Interface V2.03



Notes de phil.ae © 2007

Ce qui est dans les livres du Brahmane est aussi dans le cœur du Brahmane. Ni vous ni moi ne savions qu'il y avait tant de méchanceté dans le monde.
(Proverbe hindou.)


L'affaire a commencé par une plaisanterie ; mais la plaisanterie est allée assez loin maintenant, et les choses sont en train de se gâter.

Le sous-lieutenant Platte, qui n'était pas riche, avait une montre Waterbury, et un sautoir en cuir très simple.

Le colonel avait lui aussi une Waterbury et pour sautoir la courroie d'une gourmette. Ces courroies font les meilleurs sautoirs. Elles sont solides et courtes.
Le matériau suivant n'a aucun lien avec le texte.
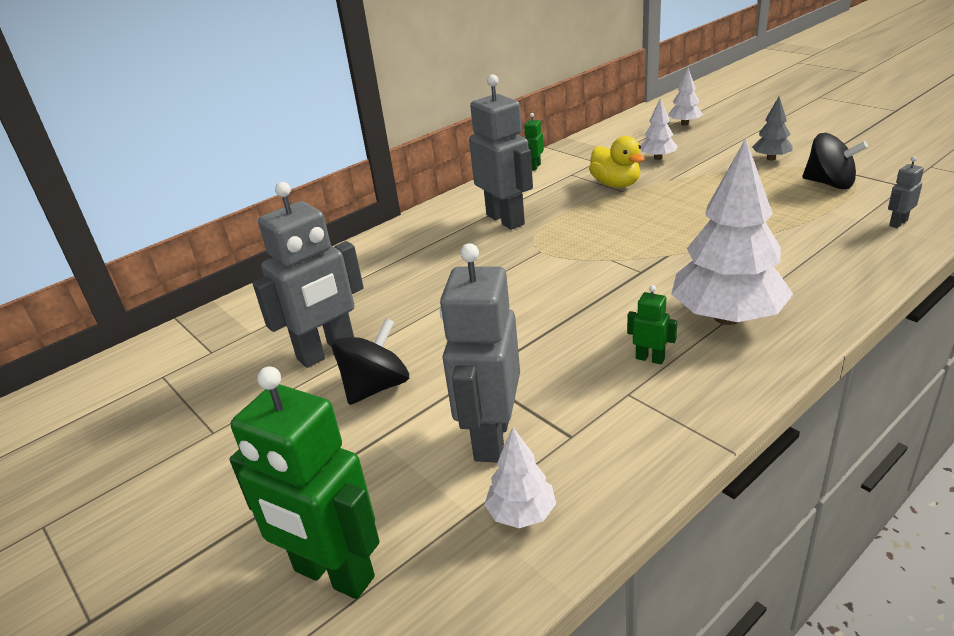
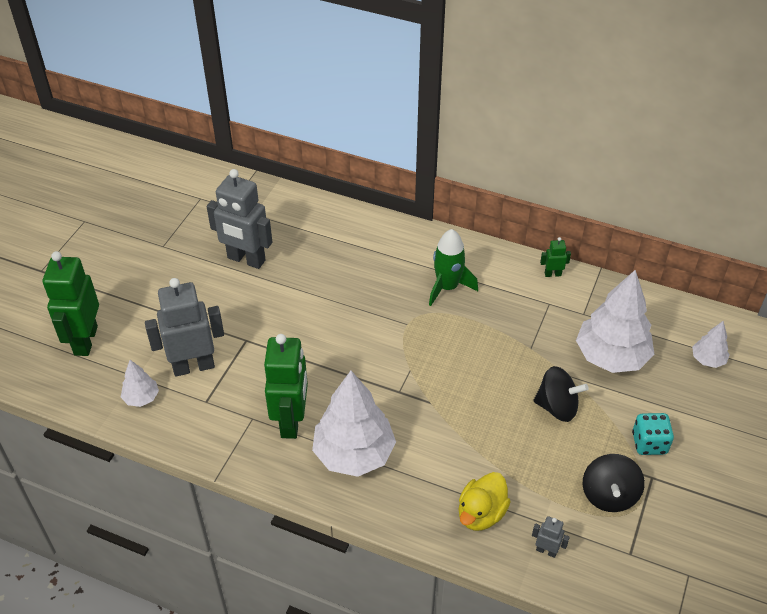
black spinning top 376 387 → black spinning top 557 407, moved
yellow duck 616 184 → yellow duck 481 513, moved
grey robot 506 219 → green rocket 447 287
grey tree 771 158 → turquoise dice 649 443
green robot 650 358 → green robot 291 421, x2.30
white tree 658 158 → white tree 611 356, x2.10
Entre une courroie de gourmette et un sautoir de cuir ordinaire il n'y a pas grande différence ; entre une montre Waterbury et une autre il n'y en a pas du tout. Tout le monde dans la Station connaissait la courroie du colonel. Il ne s'intéressait pas particulièrement aux chevaux, mais il aimait à vous faire croire qu'ils avaient été sa passion autrefois ; et il brodait des contes fantastiques où il faisait jouer un rôle à la bride de chasse dont cette courroie avait fait partie. Sur tout autre sujet il était pieux à l'excès.

Platte et le colonel s'habillaient un soir au club — tous deux allaient être en retard pour leur dîner, et tous deux étaient fort pressés. C'est Kismet qui voulait cela. Les deux montres étaient sur un rayon au-dessus de la glace — les sautoirs pendant. Cela, c'était de la négligence. Platte fut le premier prêt ; d'un geste brusque il s'empara d'une montre, se regarda dans la glace, arrangea sa cravate et fila. Quarante secondes après le colonel fit exactement la même chose. Ils s'étaient l'un et l'autre trompés de montre.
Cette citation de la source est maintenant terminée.